Of course, the concepts of “infeasible” and “huge” in computers are quite vague: while something may very well be infeasible for my cellphone, it might not be for the iMac, or it might be huge for Merrimac but not for Yamato. What was absolutely impossible for personal computers five years ago might very well be a cakewalk for a PlayStation 3 (think about the December 2008 SSL Certificate attack ). And this is without considering clusters and supercomputers; which means that we have to take a lateral approach to all this rather than just following the God Hash Function.
Hash functions are not just used for cryptographic work of course; sometimes it’s just a redundancy check to ensure that the data arrived properly, for instance the TCP protocol still supports checksumming the packets with CRC, even though the collision-free space for CRCs is quite smaller than MD5, which itself we know is no longer a valid security solution. There are some cases where just being able to tell if some data arrived or was decoded properly, that using cryptographic hashes is not very important at all, where speed is more of a concern. In those cases, CRC32 still performs pretty neatly.
On a similar note I still can’t understand why FLAC need to store the MD5 hash of the uncompressed wave data; sure it’s very desirable to have a checksum to tell if the decode was done properly, but I’d expect a CRC32 checksum to be quite enough for that, I don’t see why going with the big guns…

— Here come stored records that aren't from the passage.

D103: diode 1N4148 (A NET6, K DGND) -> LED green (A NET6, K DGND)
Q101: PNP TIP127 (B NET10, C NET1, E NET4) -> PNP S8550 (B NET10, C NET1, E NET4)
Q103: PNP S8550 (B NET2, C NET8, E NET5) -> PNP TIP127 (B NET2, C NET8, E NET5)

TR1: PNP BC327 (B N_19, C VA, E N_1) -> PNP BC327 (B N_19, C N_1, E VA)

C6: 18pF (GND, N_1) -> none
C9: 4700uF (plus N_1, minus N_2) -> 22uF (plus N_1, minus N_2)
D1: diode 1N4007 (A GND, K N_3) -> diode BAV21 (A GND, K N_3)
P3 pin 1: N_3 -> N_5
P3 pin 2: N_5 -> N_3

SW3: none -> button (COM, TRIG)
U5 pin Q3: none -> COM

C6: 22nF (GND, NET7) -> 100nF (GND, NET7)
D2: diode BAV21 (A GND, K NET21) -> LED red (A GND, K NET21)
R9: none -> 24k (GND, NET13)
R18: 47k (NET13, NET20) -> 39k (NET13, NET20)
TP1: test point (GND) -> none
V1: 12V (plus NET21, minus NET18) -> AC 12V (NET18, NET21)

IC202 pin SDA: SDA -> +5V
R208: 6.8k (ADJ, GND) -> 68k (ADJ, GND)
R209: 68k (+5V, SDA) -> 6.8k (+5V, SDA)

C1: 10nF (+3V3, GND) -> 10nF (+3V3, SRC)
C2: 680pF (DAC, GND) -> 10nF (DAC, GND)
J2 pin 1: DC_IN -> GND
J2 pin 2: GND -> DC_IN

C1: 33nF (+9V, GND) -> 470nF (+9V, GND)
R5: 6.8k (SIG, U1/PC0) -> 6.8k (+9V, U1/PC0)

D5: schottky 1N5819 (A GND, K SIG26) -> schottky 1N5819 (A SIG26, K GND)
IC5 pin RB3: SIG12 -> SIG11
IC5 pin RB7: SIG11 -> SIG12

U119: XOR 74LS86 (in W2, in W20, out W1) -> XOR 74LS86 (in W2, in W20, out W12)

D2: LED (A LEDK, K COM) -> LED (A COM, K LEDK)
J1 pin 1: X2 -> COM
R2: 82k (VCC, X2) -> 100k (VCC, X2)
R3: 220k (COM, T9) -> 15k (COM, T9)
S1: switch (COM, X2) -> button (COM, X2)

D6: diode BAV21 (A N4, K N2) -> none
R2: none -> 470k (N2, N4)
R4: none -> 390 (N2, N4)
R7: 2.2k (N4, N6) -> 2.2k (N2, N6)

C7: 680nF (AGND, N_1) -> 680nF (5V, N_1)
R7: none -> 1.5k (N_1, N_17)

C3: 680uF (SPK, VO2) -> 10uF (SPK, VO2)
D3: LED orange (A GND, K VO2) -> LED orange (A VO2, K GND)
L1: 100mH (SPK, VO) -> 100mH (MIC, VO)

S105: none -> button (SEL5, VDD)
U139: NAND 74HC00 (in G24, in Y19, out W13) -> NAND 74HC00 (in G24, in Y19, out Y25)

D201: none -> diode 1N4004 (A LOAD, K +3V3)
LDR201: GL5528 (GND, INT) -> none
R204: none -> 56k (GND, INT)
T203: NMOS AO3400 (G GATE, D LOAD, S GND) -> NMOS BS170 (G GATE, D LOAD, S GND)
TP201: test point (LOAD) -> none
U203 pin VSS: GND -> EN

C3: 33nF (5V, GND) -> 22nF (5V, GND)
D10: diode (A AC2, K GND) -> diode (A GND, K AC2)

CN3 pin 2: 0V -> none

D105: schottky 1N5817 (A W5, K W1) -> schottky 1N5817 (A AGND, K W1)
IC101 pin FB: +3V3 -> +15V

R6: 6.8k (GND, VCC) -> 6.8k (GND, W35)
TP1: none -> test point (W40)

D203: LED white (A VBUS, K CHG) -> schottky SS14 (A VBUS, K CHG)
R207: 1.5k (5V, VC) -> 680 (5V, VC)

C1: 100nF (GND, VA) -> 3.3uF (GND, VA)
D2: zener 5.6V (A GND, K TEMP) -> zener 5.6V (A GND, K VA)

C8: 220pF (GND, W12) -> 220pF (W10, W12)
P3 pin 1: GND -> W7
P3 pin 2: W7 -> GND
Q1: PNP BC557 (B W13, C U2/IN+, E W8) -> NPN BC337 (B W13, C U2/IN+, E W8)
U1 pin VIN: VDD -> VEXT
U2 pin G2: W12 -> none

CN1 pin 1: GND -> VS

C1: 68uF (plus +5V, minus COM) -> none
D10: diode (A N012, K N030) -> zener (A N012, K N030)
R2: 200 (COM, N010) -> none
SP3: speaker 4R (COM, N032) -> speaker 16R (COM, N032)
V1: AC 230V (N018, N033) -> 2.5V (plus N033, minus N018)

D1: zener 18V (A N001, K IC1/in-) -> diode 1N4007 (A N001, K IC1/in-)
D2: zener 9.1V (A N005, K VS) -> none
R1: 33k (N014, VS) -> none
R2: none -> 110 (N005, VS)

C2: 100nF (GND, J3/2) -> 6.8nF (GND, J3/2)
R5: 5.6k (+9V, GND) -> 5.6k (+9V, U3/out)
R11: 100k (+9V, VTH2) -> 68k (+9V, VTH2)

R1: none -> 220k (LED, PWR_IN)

Anyway, this moves on to the next point; having a checksum, a hash, a digest for a file that has to be downloaded is useful to know whether the download completed successfully or if there was problem during the transmission; is MD5 enough there? Well it really depends, if it’s just to make sure that some data that is not tremendously important, because it’s not going to execute code on the machine, like a photo, or a video, then it might well be enough; sometimes CRC32 is also quite enough (for instance if you’re an anime fan you probably have noticed quite a few times the episodes having a CRC32 checksum in the downloaded file name – of course downloading pirated anime is illegal, just remember that next time you do it…).
But is it the same thing for source code? Why doesn’t Gentoo use MD5 any longer? Why are we using both SHA-256 and RMD-160? Obviously it’s not the same for source code, and while using more resilient hash algorithms (I was going to say “stronger” but that’s not the point of course) is necessary, is by far not sufficient. With source and executable code, we don’t only want to ensure that the data was received correctly, but also that the data is what we want it to be. This means that we need to certify that the downloaded data correspond to what was tested and found safe.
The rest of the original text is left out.